Despite that, I wonder if I’m the “burden” Trump implies I am. I pay taxes and don’t receive any benefits, yet I watch a president teeter between saying he wants high-skilled migrants, and cutting off every possible route to become one. J1s, H-1B, TNs, green cards — alphabet soup for most Americans, but essential sounds to anybody seeking to navigate the byzantine legal immigration system.
In many ways, magnified much beyond my personal story and in situations that are much graver than mine, Trump is America’s personal repudiation to many elements of technology.

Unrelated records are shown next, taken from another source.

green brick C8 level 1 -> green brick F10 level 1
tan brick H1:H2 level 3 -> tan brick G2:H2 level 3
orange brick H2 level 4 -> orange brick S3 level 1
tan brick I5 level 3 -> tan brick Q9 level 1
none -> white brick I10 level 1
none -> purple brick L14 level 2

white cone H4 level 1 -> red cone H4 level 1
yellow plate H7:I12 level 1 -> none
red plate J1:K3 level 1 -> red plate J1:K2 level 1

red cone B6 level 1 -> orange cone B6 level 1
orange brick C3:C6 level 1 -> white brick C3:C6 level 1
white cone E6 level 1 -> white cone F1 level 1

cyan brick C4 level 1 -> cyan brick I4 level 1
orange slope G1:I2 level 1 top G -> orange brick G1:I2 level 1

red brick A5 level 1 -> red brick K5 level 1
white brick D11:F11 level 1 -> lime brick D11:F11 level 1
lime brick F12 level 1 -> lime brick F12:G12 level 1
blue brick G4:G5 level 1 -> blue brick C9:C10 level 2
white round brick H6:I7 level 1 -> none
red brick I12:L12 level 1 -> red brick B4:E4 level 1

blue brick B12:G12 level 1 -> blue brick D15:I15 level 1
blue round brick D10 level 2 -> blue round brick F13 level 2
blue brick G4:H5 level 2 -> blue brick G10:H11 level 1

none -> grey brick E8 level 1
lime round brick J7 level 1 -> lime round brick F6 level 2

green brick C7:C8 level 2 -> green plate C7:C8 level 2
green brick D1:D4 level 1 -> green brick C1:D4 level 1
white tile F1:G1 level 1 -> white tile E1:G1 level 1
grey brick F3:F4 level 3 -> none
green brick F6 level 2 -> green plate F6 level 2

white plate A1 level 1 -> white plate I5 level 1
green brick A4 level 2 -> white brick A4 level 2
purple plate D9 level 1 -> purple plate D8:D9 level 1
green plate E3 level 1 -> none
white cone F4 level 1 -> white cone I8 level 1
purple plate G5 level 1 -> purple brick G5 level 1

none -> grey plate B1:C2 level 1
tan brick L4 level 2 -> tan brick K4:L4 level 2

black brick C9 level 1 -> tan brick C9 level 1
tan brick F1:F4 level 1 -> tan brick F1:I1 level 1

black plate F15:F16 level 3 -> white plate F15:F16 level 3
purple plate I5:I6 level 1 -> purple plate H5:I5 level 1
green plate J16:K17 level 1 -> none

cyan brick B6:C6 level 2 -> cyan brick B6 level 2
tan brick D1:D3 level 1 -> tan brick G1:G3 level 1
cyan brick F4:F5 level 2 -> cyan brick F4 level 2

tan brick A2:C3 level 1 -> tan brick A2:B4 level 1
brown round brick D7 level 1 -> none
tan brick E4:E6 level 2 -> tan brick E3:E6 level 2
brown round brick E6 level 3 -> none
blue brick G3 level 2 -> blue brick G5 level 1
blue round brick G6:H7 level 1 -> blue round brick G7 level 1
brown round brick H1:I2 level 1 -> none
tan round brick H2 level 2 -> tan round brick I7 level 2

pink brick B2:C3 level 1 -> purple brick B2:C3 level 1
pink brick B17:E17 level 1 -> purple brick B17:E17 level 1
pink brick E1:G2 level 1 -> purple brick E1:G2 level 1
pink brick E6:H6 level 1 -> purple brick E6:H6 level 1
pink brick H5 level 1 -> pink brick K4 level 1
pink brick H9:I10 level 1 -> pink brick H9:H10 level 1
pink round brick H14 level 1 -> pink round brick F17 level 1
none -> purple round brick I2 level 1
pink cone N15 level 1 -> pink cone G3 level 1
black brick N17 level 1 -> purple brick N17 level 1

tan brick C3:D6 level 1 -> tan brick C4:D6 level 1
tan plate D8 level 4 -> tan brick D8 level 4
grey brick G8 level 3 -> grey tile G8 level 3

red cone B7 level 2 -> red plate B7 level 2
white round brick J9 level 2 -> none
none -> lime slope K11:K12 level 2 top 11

It is a personal rejection, one encompassed in a wave of rejections. It is clear to me now more than ever that the technology sector is its own special place — yet if we don’t reach out, our isolation will crush everything we seek to build.
The way forward
Ironically, it’s on Twitter where I’ve found closure after this election season. Every time I’ve reached out to Trump fans there it has sometimes resulted in them questioning my ethnicity and belonging (I keep a Twitter strongly correlated with my identity). That’s a vast minority of opinions though.
I’ve had good conversations. I’ve learned certain things. I feel like I’ve imparted to at least a few people the prosperity immigrants can bring. Most importantly, I feel like I’ve fulfilled part of the sacred promise of technology: that more information would bring a better understanding of the world and that the potential for humans to connect across vast geographies could lead to insight that might never have been created.
I still believe in that sacred promise. And even though charges can be levied on how America perceives technology, we have to look inwards and fix what’s broken and confining us from understanding the rest of America first. We can examine the effect of automation, and be very earnest about the displacement it creates. We can make high-paying technology jobs and opportunities more accessible to all. We can use data for good.
Fundamentally, the technology sector is an island of optimism that is looking to do good while doing well — this above all else is what will pave the way forward.